Checked Out: Cinderburg Part 46

A Financial Opportunity

C Quill
6 min readDec 9, 2021

At lunchtime the same day of the branch’s second gun scare, I sat in the break room with Quinn and a few others, feeling numb and detached from everyone and everything. After the excitement of the morning, the rest of the day seemed tame in comparison. I munched away on a banana and turned the pages of my latest book, trying to direct my thoughts away from how desperately I wanted to escape what had become my life, when my phone went off.

Much the same as almost everyone else today, most of the phone calls I receive are from telemarketers or people posing as student loan officials, calling to let me know immediate action is about to be taken against me. As I have paid back all my student loans, I know they’re lying. And as a result, I dubiously look at my phone when I see unrecognizable numbers.

But I had been spending months applying for jobs. Perhaps I had finally made some progress and it was a call for an interview.

Doubtful.

With a sigh, I answered it, expecting an automated message.

“Hello?”

“Hello, I’m trying to reach C.”

“This is her. How can I help you.”

“Hello. I’m with Bells Largo Financial Planning. I was given your resume recently and we’d like to speak with you about a job opening here. Are you available for an interview this week?”

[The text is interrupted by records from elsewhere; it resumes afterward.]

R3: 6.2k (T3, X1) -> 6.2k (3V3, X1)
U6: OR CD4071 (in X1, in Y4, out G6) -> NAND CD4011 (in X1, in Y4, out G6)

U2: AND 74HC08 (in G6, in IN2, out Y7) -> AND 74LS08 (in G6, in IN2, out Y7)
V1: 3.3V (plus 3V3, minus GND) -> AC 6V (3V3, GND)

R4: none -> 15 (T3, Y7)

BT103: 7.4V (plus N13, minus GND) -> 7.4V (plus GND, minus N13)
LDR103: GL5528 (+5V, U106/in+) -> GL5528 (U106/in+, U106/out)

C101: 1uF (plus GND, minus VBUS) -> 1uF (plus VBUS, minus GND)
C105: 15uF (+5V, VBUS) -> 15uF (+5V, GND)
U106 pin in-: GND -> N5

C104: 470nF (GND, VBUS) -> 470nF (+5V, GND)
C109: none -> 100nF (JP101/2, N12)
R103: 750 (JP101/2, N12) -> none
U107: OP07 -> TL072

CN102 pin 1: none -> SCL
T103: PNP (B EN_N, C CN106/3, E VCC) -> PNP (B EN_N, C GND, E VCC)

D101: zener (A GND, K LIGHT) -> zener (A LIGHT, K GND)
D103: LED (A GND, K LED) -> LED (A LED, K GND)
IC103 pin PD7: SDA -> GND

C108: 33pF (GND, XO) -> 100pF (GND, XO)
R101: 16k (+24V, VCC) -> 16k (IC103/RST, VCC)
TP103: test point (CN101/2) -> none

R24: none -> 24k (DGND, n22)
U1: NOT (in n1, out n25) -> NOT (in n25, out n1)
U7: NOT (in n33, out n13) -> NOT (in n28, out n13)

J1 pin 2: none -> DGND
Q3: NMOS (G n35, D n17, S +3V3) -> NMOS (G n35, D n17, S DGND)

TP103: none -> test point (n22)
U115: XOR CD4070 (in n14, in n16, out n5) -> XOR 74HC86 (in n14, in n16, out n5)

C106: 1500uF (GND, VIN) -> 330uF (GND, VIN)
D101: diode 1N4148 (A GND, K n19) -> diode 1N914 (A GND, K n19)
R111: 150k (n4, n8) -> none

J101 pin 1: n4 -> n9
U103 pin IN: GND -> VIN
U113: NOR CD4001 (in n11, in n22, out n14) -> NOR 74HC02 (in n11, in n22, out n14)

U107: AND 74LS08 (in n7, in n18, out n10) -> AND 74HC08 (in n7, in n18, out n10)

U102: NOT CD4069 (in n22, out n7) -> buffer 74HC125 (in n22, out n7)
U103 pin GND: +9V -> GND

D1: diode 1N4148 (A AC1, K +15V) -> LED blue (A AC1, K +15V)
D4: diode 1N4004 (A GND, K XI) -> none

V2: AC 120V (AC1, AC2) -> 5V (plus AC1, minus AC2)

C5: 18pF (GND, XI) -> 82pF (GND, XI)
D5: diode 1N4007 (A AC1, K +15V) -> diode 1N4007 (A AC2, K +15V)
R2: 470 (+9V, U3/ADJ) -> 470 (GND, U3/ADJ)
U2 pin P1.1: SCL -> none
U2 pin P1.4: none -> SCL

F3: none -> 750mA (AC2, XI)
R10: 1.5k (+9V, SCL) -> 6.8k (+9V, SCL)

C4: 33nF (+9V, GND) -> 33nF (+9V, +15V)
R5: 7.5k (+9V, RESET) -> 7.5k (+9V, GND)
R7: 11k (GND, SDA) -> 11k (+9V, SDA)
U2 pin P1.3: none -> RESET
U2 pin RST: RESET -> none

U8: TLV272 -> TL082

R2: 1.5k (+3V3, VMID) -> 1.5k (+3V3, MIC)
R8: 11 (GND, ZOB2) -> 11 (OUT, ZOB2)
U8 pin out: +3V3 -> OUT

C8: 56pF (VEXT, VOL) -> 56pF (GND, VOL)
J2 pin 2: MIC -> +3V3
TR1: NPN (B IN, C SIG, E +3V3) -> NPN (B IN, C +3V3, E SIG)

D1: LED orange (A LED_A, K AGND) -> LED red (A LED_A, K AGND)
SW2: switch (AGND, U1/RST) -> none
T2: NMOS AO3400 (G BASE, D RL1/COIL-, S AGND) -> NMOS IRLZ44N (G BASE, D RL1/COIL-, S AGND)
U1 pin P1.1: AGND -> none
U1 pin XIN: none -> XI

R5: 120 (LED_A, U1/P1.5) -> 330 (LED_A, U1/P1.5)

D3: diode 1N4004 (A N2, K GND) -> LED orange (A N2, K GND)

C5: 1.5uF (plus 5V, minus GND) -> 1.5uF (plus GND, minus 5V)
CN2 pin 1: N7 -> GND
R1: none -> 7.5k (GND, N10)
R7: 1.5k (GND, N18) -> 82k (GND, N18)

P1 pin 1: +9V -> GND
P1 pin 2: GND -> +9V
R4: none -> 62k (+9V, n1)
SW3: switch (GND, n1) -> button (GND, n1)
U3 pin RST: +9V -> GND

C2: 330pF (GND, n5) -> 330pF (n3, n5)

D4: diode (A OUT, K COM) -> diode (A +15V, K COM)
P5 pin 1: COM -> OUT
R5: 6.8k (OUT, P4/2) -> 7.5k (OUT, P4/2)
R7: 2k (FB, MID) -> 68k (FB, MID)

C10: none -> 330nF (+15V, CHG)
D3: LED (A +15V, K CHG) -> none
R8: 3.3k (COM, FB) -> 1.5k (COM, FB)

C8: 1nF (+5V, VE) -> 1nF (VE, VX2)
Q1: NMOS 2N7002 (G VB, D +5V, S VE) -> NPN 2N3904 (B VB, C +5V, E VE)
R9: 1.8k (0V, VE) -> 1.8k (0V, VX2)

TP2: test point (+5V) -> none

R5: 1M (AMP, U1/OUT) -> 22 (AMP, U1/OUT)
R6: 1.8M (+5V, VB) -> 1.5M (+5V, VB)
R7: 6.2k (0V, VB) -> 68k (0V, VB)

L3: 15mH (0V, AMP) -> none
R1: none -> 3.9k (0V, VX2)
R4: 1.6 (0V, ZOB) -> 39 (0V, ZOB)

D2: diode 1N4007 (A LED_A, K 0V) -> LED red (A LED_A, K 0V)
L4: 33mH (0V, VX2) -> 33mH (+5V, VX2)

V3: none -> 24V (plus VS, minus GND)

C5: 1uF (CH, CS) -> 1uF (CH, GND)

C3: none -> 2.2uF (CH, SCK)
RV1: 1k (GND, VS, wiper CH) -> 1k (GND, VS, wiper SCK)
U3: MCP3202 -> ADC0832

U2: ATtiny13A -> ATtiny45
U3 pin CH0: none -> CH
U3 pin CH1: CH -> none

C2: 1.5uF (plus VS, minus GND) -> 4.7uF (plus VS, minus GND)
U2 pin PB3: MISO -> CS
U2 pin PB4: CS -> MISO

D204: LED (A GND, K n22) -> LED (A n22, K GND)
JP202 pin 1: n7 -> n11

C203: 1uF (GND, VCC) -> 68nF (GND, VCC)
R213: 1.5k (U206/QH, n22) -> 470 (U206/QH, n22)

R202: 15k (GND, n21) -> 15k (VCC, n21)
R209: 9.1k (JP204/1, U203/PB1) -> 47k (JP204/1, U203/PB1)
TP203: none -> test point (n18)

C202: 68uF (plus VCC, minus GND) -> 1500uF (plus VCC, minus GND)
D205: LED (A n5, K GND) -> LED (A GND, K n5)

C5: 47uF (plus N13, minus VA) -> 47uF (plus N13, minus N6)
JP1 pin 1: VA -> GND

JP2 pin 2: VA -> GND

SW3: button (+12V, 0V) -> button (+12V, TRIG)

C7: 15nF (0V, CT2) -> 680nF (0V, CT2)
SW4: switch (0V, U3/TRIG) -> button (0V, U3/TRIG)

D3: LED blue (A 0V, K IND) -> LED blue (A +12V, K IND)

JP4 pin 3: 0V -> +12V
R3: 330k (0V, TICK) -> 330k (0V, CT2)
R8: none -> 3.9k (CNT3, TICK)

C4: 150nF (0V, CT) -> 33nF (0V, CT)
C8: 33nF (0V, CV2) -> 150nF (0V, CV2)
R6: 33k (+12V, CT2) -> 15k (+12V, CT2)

I launched out of my chair, sending my book and part of my banana flying. I needed privacy and fast. I shoved my feet into my shoes, which I always kicked off for my lunch break so I could curl up into my chair, and bolted out of the break room and into the staff conference room.

“Yes!” I said, sounding winded from my rushing, “Yes, I’m available.”

“Great, what time?”

Thinking of an annoying children’s meeting coming up in two days where we’d be working through part one of nine story time training sessions (the same training I had been protesting, as my master’s degree had trained me in story time, but whatever), I replied, “I’m free Wednesday afternoon.”

I had plenty of sick leave that would go to waste if I happened to find a new job. I could easily be “sick” that day if I needed to.

We hammered out the details and I thanked the person who’d called. I hung up and stared at the phone, only just then realizing that I had no clue what the job actually was.

I didn’t care. I’d find out in the interview.

And after that morning, I could only feel ecstasy. There was a glimmer of hope that I could actually get out of there.

I called out Wednesday as planned and left for the interview. It went well. I left it feeling like I’d accomplished something pretty great.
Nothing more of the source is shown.